This blog post / book review provides highlights from an article written by Bern Grush, URF's Executive Director. The full article is published in the March/April 2024 issue* of

iTS International: Advanced Technology for Traffic Management and Urban Mobility

What will automated driving really be good for?

The advantages claimed for passenger vehicles controlled by automated driving systems (ADS) remain in the future. Some may be exaggerated, others are likely unreachable due to human preferences and fears, and still others are many decades away because of built environments, human habits and resistance to change. Our progress toward removing the human driver from road vehicles will be slower than anticipated, crammed with unintended consequences, and possibly never fully complete, implying there will always be some human-driven vehicles, even a century from now. This is a cultural and sociological observation, not a technological one.


The principal claim in favour of ADS deployment is safety—the potential to reduce crashes, injuries and fatalities. While I do not doubt this potential, and in fact some approaches to ADS development anecdotally appear to support this claim, experts such as Philip Koopman (Carnegie Mellon University) and Missy Cummings (George Mason University) argue that we have not yet collected enough data for a definitive understanding. It is also evident to the layman reading casual news articles that there still seems to be an unending supply of edge cases that ADS systems need to learn.


Variable human behaviour

Beyond the concern of these experts, when we compare the safety of common carrier vehicles equipped with fully-engaged ADS (Level 4) versus that of ADS-equipped household vehicles that may be engaged arbitrarily or under select conditions by their driver (Level 3), we have far too little sufficiently-reliable evidence to gauge the safety of ADS-equipped vehicles under private ownership.


Another claim frequently heard is that ADSs can optimise traffic flow, reduce bottlenecks and enhance overall road efficiency — i.e. smoother travel and less congestion for everyone. This would surely be true in an engineered environment in which all of the vehicles involved were under standardised ADS control, but no such environment yet exists, and no-one has worked out how to convert—and afford to convert—our existing mixed-driving environments with highly variable human behaviour, motivations, emotions and attention states behind the wheel.

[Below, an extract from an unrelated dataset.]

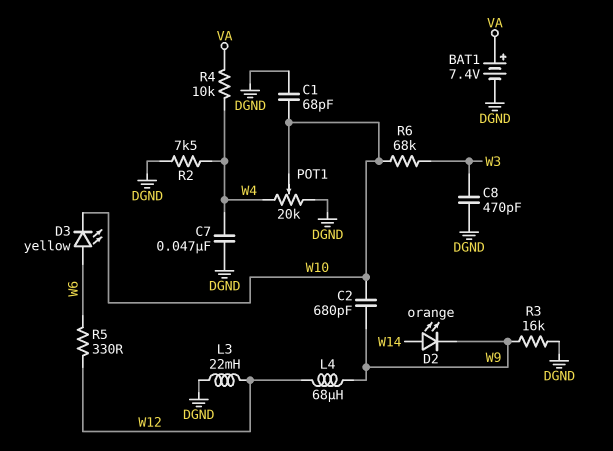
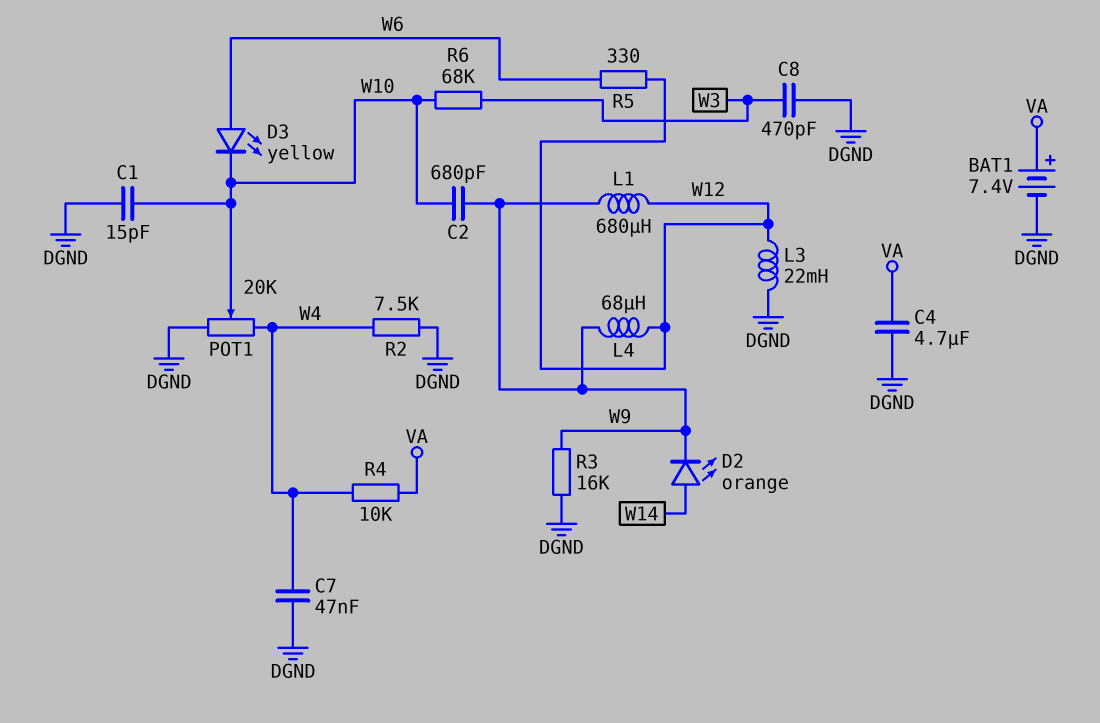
C1: 68pF (DGND, W10) -> 15pF (DGND, W10)
C4: none -> 4.7uF (DGND, VA)
L1: none -> 680uH (W9, W12)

Our progress toward removing the human driver from road vehicles will be slower than anticipated, crammed with unintended consequences, and possibly never fully complete.

Furthermore, if more people are able to own and use driverless vehicles, the increase in road traffic would negate this optimisation advantage. Hence, unless we address both private vehicle ownership and how we engineer road systems, it is hard to see how ADS can idealise traffic flow on real-world roadways.


Another favourite is productivity and convenience. Commute time becomes productive or less stressful when passengers can work, read or relax while their vehicle drives autonomously. Since this would hardly make any difference on short trips, it implies longer trips (which in turn implies more sprawl). Furthermore, the large majority of drivers, relieved of the task of driving, will tend to engage in social or entertainment activities as opposed to productive work or education. In other words, unless “productivity” means to engage in one’s favourite form of distraction or a nap, then this value case for automated driving is weak at best...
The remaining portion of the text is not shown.